Advances in Rheumatology (May 2024)
Hyperuricemia and intravenous fat emulsion are risk factors for gout flares during active gastrointestinal bleeding: a case control study
Abstract
Abstract Objective It is well-established that patients with a history of gout are more susceptible to experiencing gastrointestinal bleeding. Gout flare during active gastrointestinal bleeding poses a significant challenge due to the gastrointestinal side effects of anti-inflammatory therapy. This study sought to investigate the risk factors associated with gout flares during episodes of gastrointestinal bleeding. Methods We conducted a retrospective observational study involving 94 patients who experienced active gastrointestinal bleeding and had a history of gout. This study was conducted at Jinhua Municipal Central Hospital from January 2019 to October 2022. We collected and recorded demographic information and clinical characteristics.

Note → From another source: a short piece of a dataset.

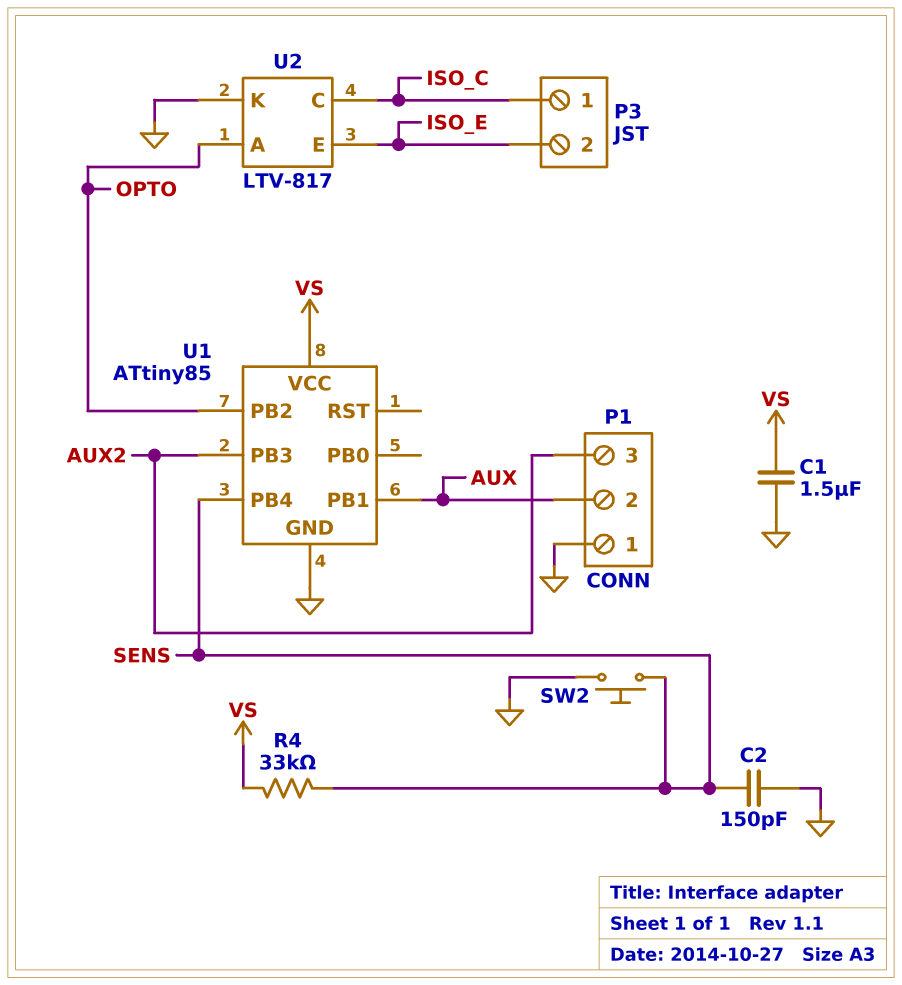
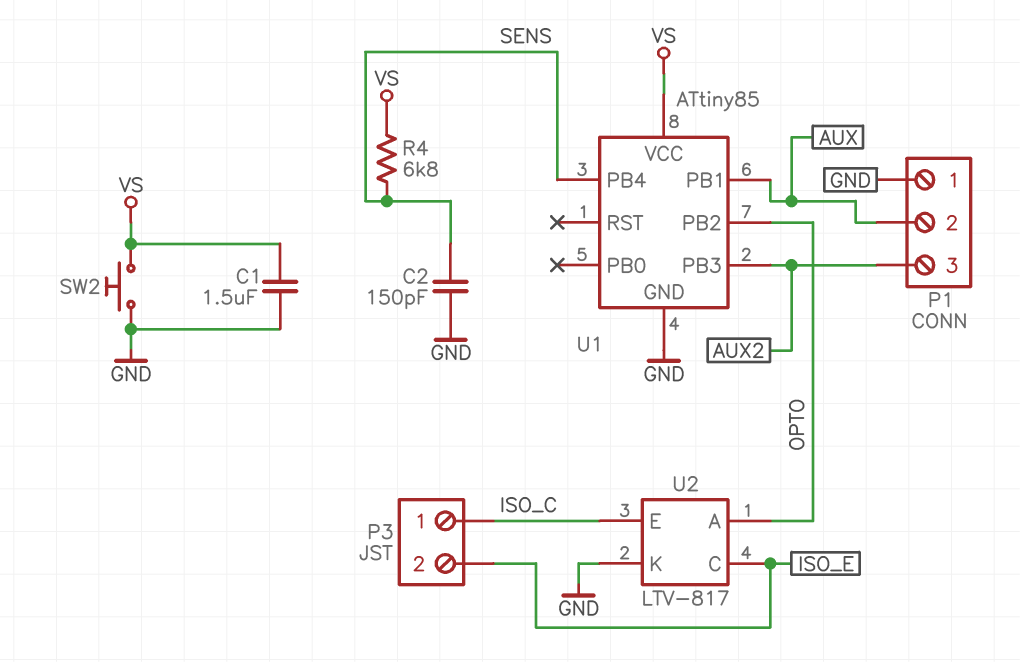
R4: 33k (SENS, VS) -> 6.8k (SENS, VS)
SW2: button (GND, SENS) -> button (GND, VS)
U2 pin C: ISO_C -> ISO_E
U2 pin E: ISO_E -> ISO_C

Results Among the gout flare patients, hyperuricemia and intravenous fat emulsion therapy were more prevalent compared to those who remained stable (81.6% vs. 57.8% and 46.9% vs. 24.4%, p < 0.05). Multivariate logistic regression analysis revealed that both hyperuricemia (odds ratio 2.741, 95% CI 1.014–7.413, p = 0.047) and intravenous fat emulsion therapy (odds ratio 2.645, 95% CI 1.046–6.686, p = 0.040) were independent predictors of gout flares. Furthermore, gout attacks occurred sooner in patients receiving intravenous fat emulsion therapy compared to those not receiving it (median: 4 days (interquartile range: 2) vs. median: 5 days (interquartile range: 2.25), p = 0.049). Conclusion Our study revealed a high incidence of gout flares during episodes of active gastrointestinal bleeding, with patients undergoing intravenous fat emulsion therapy and those with hyperuricemia being at increased risk.